It has happened to all of us – a PowerPoint file, graphics file or really any large file that urgently needs to get to people both inside and outside your company. Historically, you were pretty much limited to email, however many organizations and email tools have file size restrictions. If you were sending to someone internal, you would need to post large files on a server and tell them where to find it. Outside of your business you might have to send a DVD, CD, or USB by courier with your large file or files. Today, we have better options, including email clients, browsers, file sharing services and cloud storage. Let’s look at each file sharing solution in detail.
Email was and is still is a viable way to send files; however, file size restrictions are the biggest limitation. Additionally, you also need to consider the file size your recipient is able to handle. So while you might be able to send a 50MB file it doesn’t mean the person you are sending it to can receive it. Online email services such as Gmail, iCloud, and Outlook.com have maximum attachment sizes ranging from 20MB for iCloud and Outlook.com to 25MB for Gmail. If you are over the file size limit you will be directed to their cloud storage services.
There are a variety of email clients used by businesses and similar to the online email services organizations they will set maximum attachment sizes. This helps control bandwidth and storage costs.
Your browser isn’t just for surfing the internet! Firefox provides a quick and easy way for you to share large files with their Firefox Send service. This allows you to share files, up to 1 GB in size, without registering and with end-to-end encryption. You can share files up to 2.5 GB by creating and signing into your Firefox account.
Simply drag and drop or select files from your hard drive to upload. You can easily configure the link to expire after a certain number of days or downloads. Protecting the download link with a password is also an option. You can share you Firefox Send link through emails, social media, chats, or really anyway you want.
File sharing services
In recent years a number of file sharing services have become popular.
The popular file syncing and sharing platform, Dropbox, offers a stand alone file transfer tool. Unlike the typical Dropbox file, when using the file transfer tool, the recipient does not need a Dropbox account to access the file. However, the sender does need an account. Those with the free basic plan can transfer files up to 100 MB, while those on paid plans can transfer 2 GB to 100 GB, depending on the plan. The paid plans also offer the ability to add a password and expiry date for link. Important to note, unlike the regular Dropbox file changes to the document made by the recipient are not synced back.
WeTransfer provides users with a simple way to send big files around the world. They offer both a free and paid WeTransfer Pro level. Files can be shared with both email and link options.
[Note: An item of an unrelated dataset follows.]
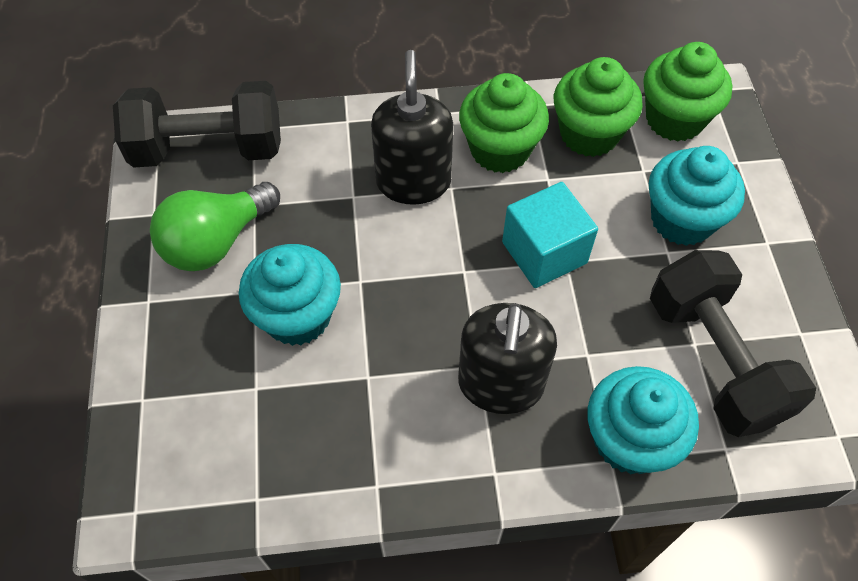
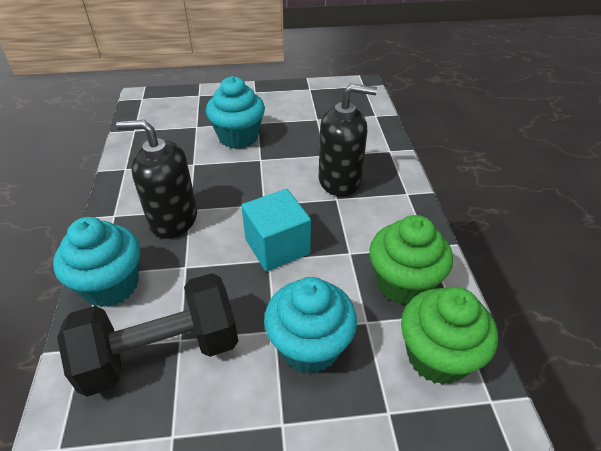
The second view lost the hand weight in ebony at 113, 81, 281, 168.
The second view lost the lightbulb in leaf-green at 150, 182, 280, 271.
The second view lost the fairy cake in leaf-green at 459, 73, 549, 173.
With the free version no login is required and you can send up 2 GB of files that are deleted after 7 days. The Pro level is $12/month but it enables users to send up to 20 GB of files, set expiration dates and add password protection.
Similar to WeTransfer Smash enables users to easily send large files. With Smash there is no limit on files sizes and while there is no registration required an email address is necessary when you upload files. Smash offers both a free option and paid plans. With the free option files are available for 14 days. Their paid options include Premium at $5/month and Team at $12/month, with additional features like password protection and extended file availability. Files can be shared with both email and link options.
Many popular cloud storage and cloud backup services have file sharing options built right into the product. As mentioned previously, Dropbox offers a Transfer feature for one-off sharing, but their full platform enables both teams and individuals to store, share and securely access files. For fans of Google there is Google Drive. It allows businesses and individuals to store, share and access files from any device. For individuals the first 15 GB are free. Businesses can leverage a pricing model that prices by active users and offers enterprise grade security and management tools. OneDrive and iCloud also offering sharing options, but not at the same level as Google Drive and Dropbox.
Cloud backup services, like Data Deposit Box also offer a file sharing solution. Data Deposit Box users can quickly and easily share (optional password protected) files and folders or folders they have backed up with anyone via email or link.